The Energy Institute provides guidelines for assessing and avoiding piping failure due to vibration using a methodology of calculating likelihood of failure (LOF) due to high frequency acoustic excitation, flow induced vibration, flow induced pulsation, mechanical excitation, and surge or momentum changes. More information about using AFT Arrow to analyze flow induced pulsation and vibration or LOF from high frequency excitation can be found in our blog The Opposite of Good Vibrations - Evaluating FIV, AIV, FIP Guidelines from AFT Fathom and AFT Arrow.
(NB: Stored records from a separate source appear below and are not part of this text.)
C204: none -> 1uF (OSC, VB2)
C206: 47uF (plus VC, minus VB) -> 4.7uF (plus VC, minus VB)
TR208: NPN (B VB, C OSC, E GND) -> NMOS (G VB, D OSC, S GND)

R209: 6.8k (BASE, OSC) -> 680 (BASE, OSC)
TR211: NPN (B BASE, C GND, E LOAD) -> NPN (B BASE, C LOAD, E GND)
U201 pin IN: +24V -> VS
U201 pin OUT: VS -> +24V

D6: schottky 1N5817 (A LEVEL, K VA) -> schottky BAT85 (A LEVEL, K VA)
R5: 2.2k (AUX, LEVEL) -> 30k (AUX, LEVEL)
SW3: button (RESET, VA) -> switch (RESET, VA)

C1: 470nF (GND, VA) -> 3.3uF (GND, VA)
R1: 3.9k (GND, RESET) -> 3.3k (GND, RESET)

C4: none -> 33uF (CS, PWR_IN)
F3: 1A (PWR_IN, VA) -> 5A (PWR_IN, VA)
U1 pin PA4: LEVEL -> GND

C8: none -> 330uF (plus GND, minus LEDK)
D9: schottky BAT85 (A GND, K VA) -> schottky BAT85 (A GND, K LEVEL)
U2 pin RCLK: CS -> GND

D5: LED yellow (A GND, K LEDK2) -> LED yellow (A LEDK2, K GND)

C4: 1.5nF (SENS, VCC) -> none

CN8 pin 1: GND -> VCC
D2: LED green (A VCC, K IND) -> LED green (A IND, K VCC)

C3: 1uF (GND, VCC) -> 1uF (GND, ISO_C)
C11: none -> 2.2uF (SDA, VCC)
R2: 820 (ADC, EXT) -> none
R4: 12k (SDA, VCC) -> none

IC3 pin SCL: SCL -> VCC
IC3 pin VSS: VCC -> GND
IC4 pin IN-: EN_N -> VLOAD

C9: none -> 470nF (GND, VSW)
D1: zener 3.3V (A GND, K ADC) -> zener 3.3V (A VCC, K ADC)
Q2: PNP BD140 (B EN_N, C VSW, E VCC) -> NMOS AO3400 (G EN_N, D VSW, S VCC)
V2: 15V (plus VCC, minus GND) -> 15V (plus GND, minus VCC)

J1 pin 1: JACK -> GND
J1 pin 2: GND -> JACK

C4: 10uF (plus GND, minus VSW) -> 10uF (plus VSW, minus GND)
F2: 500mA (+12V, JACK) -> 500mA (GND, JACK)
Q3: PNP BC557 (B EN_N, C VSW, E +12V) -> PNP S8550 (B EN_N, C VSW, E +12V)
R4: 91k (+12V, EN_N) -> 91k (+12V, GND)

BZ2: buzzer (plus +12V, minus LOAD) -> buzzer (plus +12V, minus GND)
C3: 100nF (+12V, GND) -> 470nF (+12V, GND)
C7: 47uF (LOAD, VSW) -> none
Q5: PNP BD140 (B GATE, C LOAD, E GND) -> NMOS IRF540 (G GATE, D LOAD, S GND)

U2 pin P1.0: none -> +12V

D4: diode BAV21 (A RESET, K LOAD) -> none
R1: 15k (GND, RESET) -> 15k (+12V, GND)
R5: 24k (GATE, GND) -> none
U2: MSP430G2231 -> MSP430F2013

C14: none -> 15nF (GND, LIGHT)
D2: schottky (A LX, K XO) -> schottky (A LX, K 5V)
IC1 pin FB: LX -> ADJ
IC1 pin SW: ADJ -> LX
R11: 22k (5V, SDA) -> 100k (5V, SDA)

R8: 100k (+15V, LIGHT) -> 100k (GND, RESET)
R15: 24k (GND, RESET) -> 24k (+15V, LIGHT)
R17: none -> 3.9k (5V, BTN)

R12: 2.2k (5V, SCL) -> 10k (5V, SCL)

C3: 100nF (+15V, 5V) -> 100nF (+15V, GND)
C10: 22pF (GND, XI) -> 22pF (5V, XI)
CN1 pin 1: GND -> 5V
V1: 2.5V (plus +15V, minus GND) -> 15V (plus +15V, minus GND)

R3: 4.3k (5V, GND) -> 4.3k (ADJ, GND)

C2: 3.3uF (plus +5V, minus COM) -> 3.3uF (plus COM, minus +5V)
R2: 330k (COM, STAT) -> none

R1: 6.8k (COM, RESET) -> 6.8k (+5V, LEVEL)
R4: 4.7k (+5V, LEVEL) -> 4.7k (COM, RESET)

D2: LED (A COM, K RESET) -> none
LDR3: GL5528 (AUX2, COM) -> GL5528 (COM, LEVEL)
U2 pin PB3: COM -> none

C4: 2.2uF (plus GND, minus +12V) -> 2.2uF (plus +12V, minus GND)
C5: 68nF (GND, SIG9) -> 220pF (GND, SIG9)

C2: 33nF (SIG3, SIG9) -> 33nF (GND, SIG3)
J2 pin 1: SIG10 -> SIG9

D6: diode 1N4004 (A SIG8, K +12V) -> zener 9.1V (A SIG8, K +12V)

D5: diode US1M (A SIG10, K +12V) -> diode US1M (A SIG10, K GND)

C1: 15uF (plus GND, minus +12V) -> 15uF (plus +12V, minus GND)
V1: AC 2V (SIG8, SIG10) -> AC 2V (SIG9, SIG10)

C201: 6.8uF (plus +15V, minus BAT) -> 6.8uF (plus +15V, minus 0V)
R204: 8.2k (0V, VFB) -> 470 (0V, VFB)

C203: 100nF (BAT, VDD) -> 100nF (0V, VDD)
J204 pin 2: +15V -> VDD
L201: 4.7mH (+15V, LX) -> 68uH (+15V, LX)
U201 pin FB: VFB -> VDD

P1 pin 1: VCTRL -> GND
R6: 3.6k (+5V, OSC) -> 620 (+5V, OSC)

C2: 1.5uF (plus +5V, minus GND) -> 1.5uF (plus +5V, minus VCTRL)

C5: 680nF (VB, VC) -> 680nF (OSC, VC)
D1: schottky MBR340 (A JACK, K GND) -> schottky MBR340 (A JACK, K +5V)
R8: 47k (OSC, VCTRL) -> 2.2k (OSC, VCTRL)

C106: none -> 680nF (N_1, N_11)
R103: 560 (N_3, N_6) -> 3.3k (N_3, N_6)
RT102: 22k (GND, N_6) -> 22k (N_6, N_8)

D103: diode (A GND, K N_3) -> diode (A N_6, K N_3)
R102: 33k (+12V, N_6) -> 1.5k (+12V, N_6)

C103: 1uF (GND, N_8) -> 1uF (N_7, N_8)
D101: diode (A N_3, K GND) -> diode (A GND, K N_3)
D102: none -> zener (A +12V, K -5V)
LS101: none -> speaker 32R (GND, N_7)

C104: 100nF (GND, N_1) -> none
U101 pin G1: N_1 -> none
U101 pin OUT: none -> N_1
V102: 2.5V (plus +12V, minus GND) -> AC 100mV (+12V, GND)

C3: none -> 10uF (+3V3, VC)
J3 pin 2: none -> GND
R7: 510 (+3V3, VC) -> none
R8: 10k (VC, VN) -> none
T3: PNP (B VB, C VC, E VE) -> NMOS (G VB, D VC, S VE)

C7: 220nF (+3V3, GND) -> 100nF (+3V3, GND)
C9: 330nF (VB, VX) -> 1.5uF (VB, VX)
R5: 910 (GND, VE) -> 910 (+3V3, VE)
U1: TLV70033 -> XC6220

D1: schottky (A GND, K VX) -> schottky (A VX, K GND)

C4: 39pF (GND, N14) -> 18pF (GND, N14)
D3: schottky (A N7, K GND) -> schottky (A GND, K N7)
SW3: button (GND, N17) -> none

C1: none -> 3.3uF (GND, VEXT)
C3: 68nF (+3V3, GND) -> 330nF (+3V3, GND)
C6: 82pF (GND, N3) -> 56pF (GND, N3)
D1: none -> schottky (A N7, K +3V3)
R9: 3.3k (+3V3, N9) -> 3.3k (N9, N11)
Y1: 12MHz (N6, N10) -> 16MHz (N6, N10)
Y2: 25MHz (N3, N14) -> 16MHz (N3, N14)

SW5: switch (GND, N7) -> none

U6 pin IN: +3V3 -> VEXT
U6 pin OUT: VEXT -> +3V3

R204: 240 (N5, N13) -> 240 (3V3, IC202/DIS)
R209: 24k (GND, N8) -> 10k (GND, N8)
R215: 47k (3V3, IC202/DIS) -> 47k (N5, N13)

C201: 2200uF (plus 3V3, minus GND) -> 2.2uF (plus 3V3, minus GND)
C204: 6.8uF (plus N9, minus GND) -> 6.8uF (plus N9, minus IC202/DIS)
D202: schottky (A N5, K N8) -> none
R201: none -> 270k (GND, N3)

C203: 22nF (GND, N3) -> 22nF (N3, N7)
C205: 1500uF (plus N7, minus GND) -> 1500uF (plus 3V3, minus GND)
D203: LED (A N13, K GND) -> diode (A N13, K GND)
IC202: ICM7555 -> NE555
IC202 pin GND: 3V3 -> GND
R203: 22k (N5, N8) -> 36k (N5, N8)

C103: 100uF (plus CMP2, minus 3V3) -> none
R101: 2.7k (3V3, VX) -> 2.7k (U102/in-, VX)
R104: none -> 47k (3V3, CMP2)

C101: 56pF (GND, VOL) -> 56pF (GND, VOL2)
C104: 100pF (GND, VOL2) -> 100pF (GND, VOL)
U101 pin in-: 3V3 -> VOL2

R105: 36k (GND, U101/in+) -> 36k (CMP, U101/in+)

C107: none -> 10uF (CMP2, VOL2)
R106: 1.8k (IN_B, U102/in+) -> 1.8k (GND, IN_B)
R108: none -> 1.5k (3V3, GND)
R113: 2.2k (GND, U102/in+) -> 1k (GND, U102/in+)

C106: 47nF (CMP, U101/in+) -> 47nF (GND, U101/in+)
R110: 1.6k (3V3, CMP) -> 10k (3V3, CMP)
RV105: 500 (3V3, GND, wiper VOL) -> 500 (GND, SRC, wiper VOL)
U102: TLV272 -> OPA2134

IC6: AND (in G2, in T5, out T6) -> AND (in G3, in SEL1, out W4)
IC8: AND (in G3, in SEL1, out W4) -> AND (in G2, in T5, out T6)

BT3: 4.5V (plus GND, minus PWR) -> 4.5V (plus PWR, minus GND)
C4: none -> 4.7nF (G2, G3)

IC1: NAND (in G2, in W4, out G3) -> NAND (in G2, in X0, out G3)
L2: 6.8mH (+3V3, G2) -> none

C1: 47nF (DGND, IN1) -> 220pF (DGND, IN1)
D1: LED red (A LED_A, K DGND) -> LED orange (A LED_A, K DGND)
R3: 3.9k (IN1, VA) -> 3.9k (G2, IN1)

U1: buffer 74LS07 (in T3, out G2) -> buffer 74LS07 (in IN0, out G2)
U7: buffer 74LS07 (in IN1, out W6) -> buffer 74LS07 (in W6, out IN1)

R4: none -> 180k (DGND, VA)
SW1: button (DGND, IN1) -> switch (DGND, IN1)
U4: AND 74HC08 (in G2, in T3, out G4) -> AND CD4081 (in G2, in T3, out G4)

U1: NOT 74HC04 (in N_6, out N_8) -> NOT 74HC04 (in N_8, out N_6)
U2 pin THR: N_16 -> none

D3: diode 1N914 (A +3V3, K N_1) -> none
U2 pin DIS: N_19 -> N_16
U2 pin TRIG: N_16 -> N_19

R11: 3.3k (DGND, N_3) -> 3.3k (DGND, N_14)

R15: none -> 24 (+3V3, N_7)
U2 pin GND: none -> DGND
If you are interested in analyzing surge forces, or excitation by reciprocating compressors and other pulsation sources that interact with natural system frequencies, AFT xStream should be used.
AFT Arrow can automatically calculate the sound power level from high frequency acoustic excitation (AIV) for junctions with a pressure loss using the Energy Institute approach (Energy Institute 2008, pg 60) and can identify noise sources that potentially require a more detailed LOF analysis. Not only does this highlight potential problems quickly, but it also allows for rapid LOF analysis and ensures your focus is on the correct parts of the system for noise safety considerations. Sound power level is increased by the presence of sonic choking, which is accounted for automatically.
To see sound power levels in your Arrow model, add the parameter Sound Power Level to the junction output parameters within Output Control as shown in Figure 1.
Sound power level results are shown in the Output window within the Applied Standards tab in the general section and any tabs within the junctions section as shown in Figure 2 below.
Sound power level results are available for junctions that have flow, a pressure loss across them, and one upstream and one downstream pipe. These results for the noise levels at the source and additional calculations would be required to determine the noise perceived by an observer at a given location and do not include the noise produced by other junctions. Sound power level can be used as a parameter for Design Alerts and Workspace Layers labels, or as a goal for the Goal Seek and Control Module. These capabilities can be used in powerful ways such as creating design alerts for occupational noise exposure limits or identifying minimum Cv values for valves to keep noise below some limit.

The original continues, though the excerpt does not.